Comenzamos atendiendo el malestar actual: ansiedad, desregulación emocional, síntomas depresivos o dificultades relacionales, entre otras. Utilizamos herramientas como: Terapia cognitivo-conductual, Mindfulness, Activación conductual, Autoconocimiento emocional. Este primer nivel fortalece la parte más consciente y racional, ayudando a estabilizar el presente.
Cuando la persona está preparada, nos adentramos en la dimensión emocional e inconsciente: Trabajo con partes (IFS), PARCUVE, AEDP y resonancia terapéutica, EMDR, PNL para externalización emocional, Trabajo con la/el niña/o interior. Aquí comenzamos a comprender la raíz del malestar.

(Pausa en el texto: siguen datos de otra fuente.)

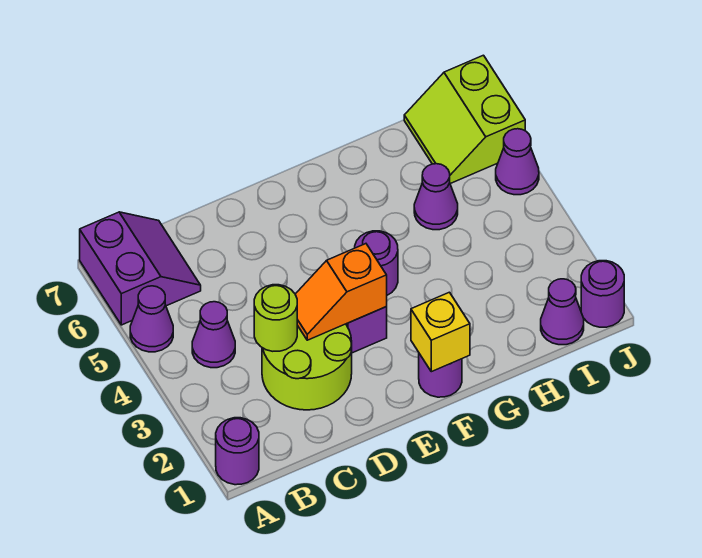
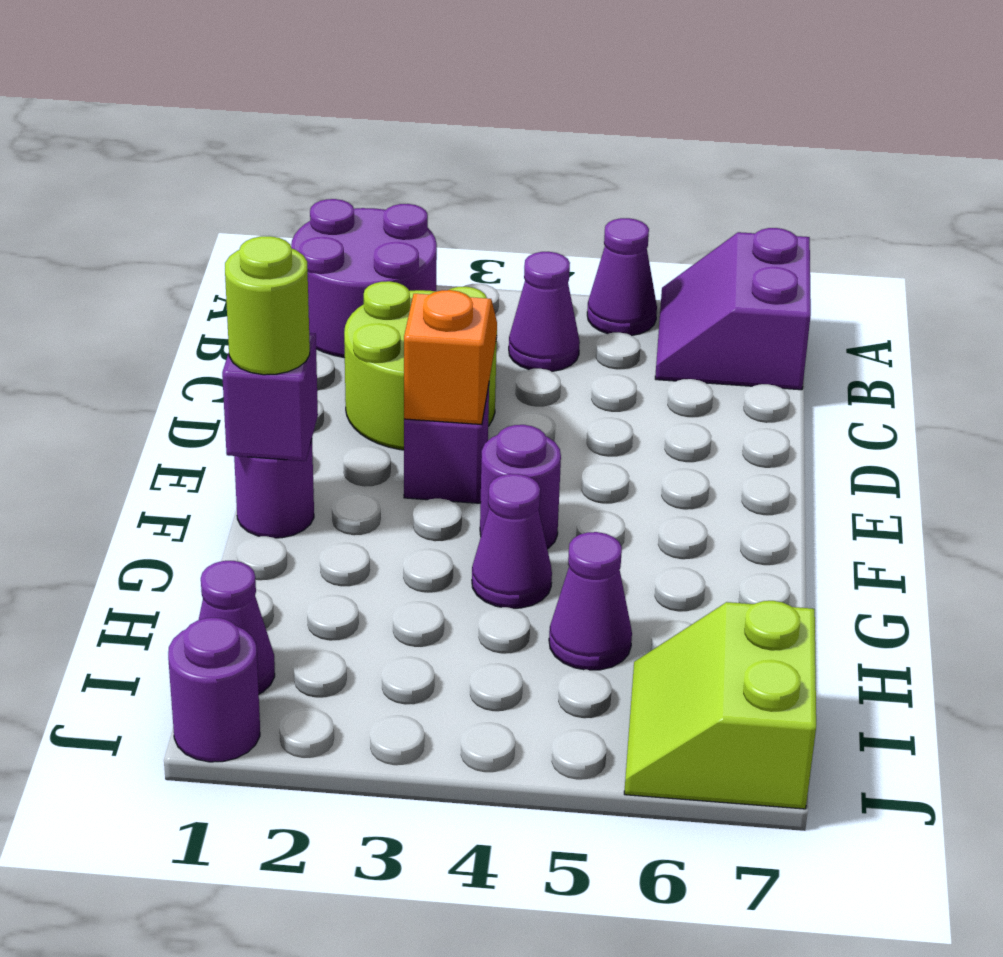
purple round brick A1 level 1 -> purple round brick A1:B2 level 1
purple slope A6:B7 level 1 top A -> purple slope A6:B7 level 1 top 7
lime round brick C3 level 2 -> lime round brick F1 level 3
yellow brick F1 level 2 -> purple brick F1 level 2
lime slope I6:J7 level 1 top J -> lime slope I6:J7 level 1 top 7
purple cone J5 level 1 -> purple cone G4 level 1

El trauma también vive en el cuerpo. A través de Somatic Experiencing trabajamos la memoria somática y la regulación del sistema nervioso, abordando esa parte más instintiva y automática que guarda experiencias en forma de tensión, alerta o malestar físico. Mente y cuerpo forman parte del mismo proceso.
Integramos la mirada transgeneracional para comprender la historia familiar y las dinámicas heredadas. Explorar el árbol familiar permite tomar conciencia y, en muchos casos, liberar cargas que no nos pertenecen.
Trabajamos desde una perspectiva integradora que aborda el proceso terapéutico desde la superficie hasta la raíz.
Nuestra mirada integra mente, emoción y cuerpo.
Siempre respetando el ritmo, la historia y la singularidad de cada persona, acompañando desde la calidez, la seguridad y el profundo respeto por cada proceso.